On co-creation, contests and crowdsourcing

A portrait of a design contest and what it says about the future of co-creation.

I had decided to update the branding at one of my companies, and that meant re-thinking my logo.

Here’s the old logo:

Original Middleband Group logo

The creative exercise started with a logo design contest posting at 99designs, an online marketplace for crowdsourced graphic design.

When it was all done, I had been enveloped by an epic wave of 200 designs from 38 different designers.

It was a flash mob, a virtual meetup constructed for the express purpose of creating a new logo. The system itself was relatively lean, providing just enough “framing” to facilitate rapid iteration, where lots of derivative ideas could be presented, shaped and then re-shaped again.

The bottom line is that based on the primary goal of designing a new logo, I can say without hesitation that the model works.

Not only did the end product manifest as I hoped it would (see below), but the goodness of real-time engagement was intensely stimulating and richly illuminating. At one point, I was maintaining 10 separate conversations with designers spread across the Americas, Asia and Europe. Talk about parallelizing the creative process.

In the end, the project yielded eight worthy logo designs and not one but two contest winners! It was the creative equivalent of a Chakra experience: cathartic, artistic and outcome-driven at the same time.

Co-creation, crowdsourcing and the Maker movement

Part of my draw to try out this crowdsourced model is that I consider myself a Maker and am a serious devotee of co-creation types of projects, where the line between creator, consumer, customer and service provider is inherently gray.
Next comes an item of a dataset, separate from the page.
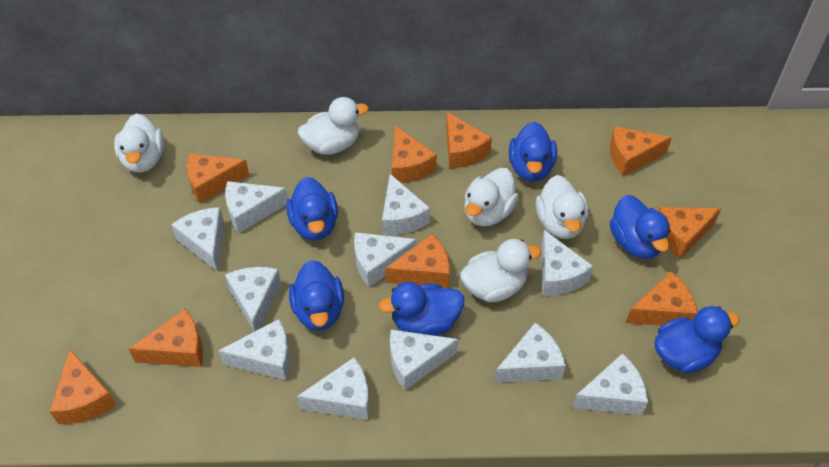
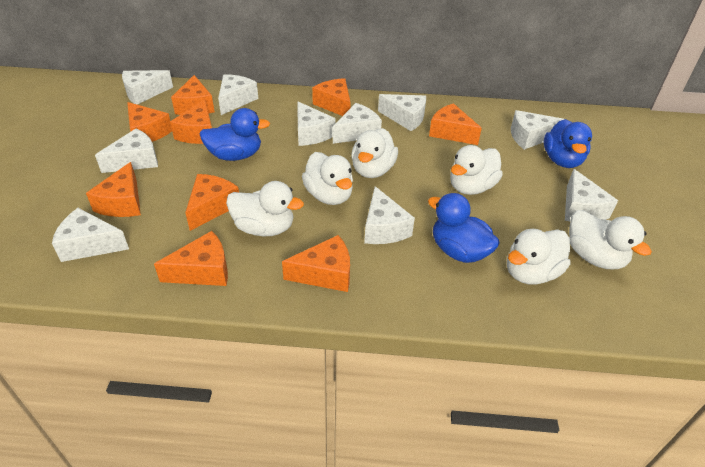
blue duck: 6 -> 3
white cheese: 11 -> 10
white duck: 5 -> 6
Why do I like this model? Because it facilitates a rich exchange of ideas and skill sets, and is highly collaborative. It’s part of the larger trend of melding of online, offline, events and exchanges into new types of value chains.
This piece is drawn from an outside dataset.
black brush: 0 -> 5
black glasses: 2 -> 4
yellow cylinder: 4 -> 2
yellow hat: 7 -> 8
It’s a bucket that includes Kickstarter (funding platform for creative projects), Foo Camp (the wiki of conferences), Maker Faire (festival and celebration of the Maker movement) and X PRIZE (radical breakthroughs through contests), to name a few.

Plus, there’s an authenticity to that which is grass roots — that which opens a new economic domain for direct-to-consumer connections, a new modality for handcrafted, and customized offerings, even more so in a world that is tuned for mass-production.
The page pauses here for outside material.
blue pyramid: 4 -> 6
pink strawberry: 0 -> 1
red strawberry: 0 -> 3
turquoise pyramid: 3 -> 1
One only has to scan the project listings at Kickstarter or the exhibitor lists at Maker Faire to see the catalytic role this wave is playing for robot makers, artisan bakers, knitted goods purveyors, sculptors, app makers, device builders and do-it-yourself kit creators. In times of stagnant economic growth, it is heartening to see how much leverage there is when you can integrate discovery, engagement, personalization and monetization, as this model does.

It’s the yin to the yang of homogenization, and as such, has promise to ignite real, durable growth across many different market segments in the years ahead.

The good, bad and ugly of crowdsourced design

With crowdsourced design, I experienced two primary pitfalls and one indirect one.

The two primary ones were:

  1. You run the risk that a designer is modifying someone else’s design. In fact, one of the designers of the 38 who submitted designs got kicked out of the competition for just that reason (i.e., non-original work).
  2. Since it’s an all-or-nothing outcome for the participants, some of the designers will diss each other, which led one designer to pull a design that I actually liked.

The indirect pitfall was the cost dynamic. Namely, given the low cost, a lot of the designers are outside the U.S., which means you could be losing out on senior, higher-dollar U.S. designers, unless you materially up the award that you want to commit to (99designs gives you tools so you can guarantee winners, increase award levels, etc.).

That stated, it’s the 80/20 rule in action: 80% of the designs that captivated me the most came from 20% of the designers. Because of the competitive nature of the format, the back-and-forth process was highly iterative.

Choosing a logo (or two …)

Meanwhile, as we got to the last hours of my logo design project, I faced a dilemma.

When I got down to the final 4-5 candidates, there were two designs that really got under my skin, each from a different designer.

Plus, as Middleband is my “umbrella” company through which a bunch of my different ventures get seeded (before being spun off as separate entities), I could see a scenario where having a second logo path in hand would be a great option to have.

Now, the cool thing about a model like 99designs is that I could affordably acquire two designs (the cost was an incremental $245 to award a second contest winner), and it was push-button easy for all parties.